Get the Right Type of Attention on Social Media

November 24, 2015 by Martin Buckland Leave a Comment

social-media-symbols-textSocial media allows introverts and extroverts an equal platform to broadcast their personal industry and functional expertise. From the comfortable environment of your own home or office, a café, or with your peers at an industry event, you can optimize your expertise and strengthen your personal brand.

It’s up to you how you go about this; you own your own rights to your social media activity. You can be overt. You can be passive. You can be rigorous. You can be fearless. You can author your own messages. You can share valuable information written by others. You can be engaging. You can make constructive comments. But you can also ruin your personal brand.

Right now in November 2015, I am observing someone in my own network who is making very controversial and ill-informed comments, which I know will come back to bite him in the years to come. This is not the kind of attention anyone wants.

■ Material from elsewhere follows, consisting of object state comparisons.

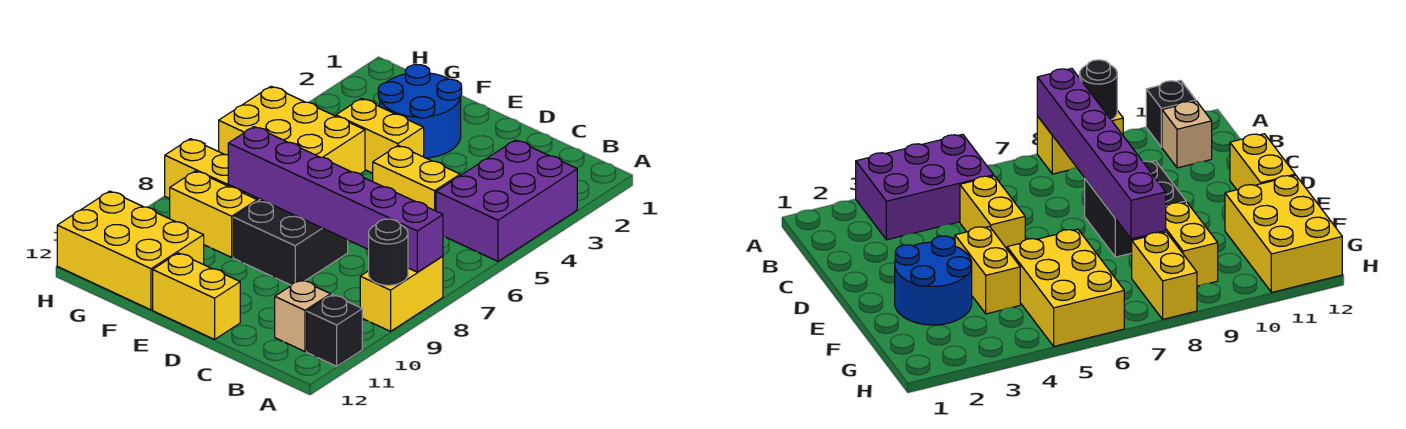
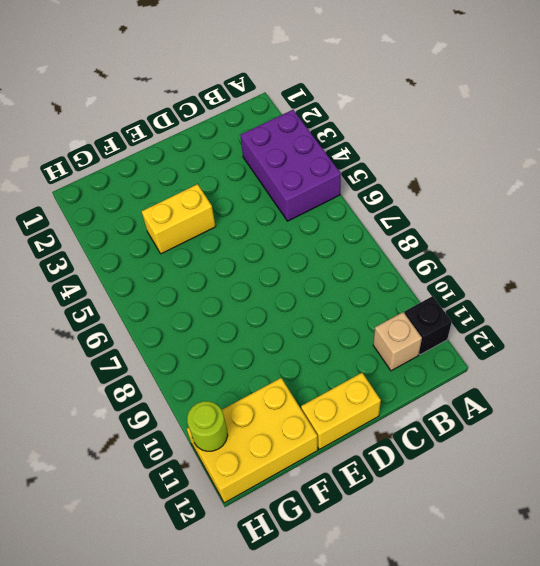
lime round brick H11 level 2 -> none
none -> yellow brick A8:A9 level 1
none -> yellow brick C5:D5 level 1
none -> black brick D8:E9 level 1

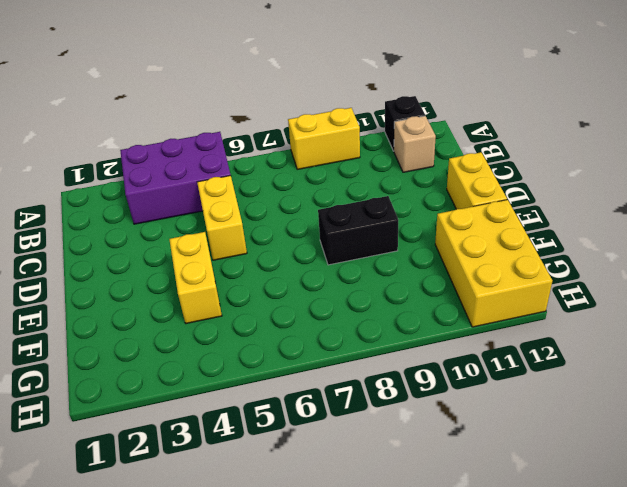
black brick E8:E9 level 1 -> black brick D8:E9 level 1
none -> blue round brick E2:F3 level 1
none -> yellow brick F5:H6 level 1
none -> yellow brick F9:G9 level 1

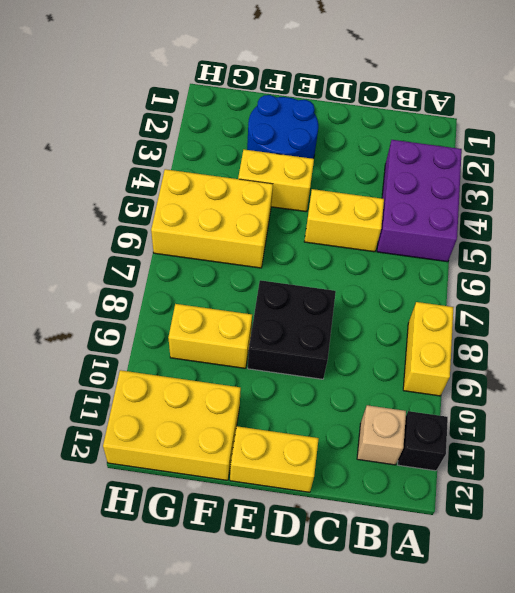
none -> yellow brick G8:H8 level 1
none -> purple brick A8:F8 level 2
none -> black round brick A9 level 2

If you have a significant social media presence, you have in front of you a wealth of connections whose posts you can share and make comments on. Alternatively, you can author your own posts on the LinkedIn Pulse platform, which instantly gives you a potential audience of 400 million.

You can also get attention in a quieter way that is less time consuming. Social media engagement can be simply a “Like.” Twitter’s new “Like” button is in the shape of a heart, while Facebook and LinkedIn both use the “thumbs up” icon.

Even a quick and simple “Like” shows the other person that you’ve seen and appreciated their words, and reminds them you’re there. They may even choose to click on your profile to see what you’re up to, and who knows where that could lead?

Whatever you post on social media, be mindful of the audience and the message you are sending. One negative or ill-thought comment can come back to haunt you, and it can take tremendous effort to clean up this digital dirt and rebuild a positive web presence.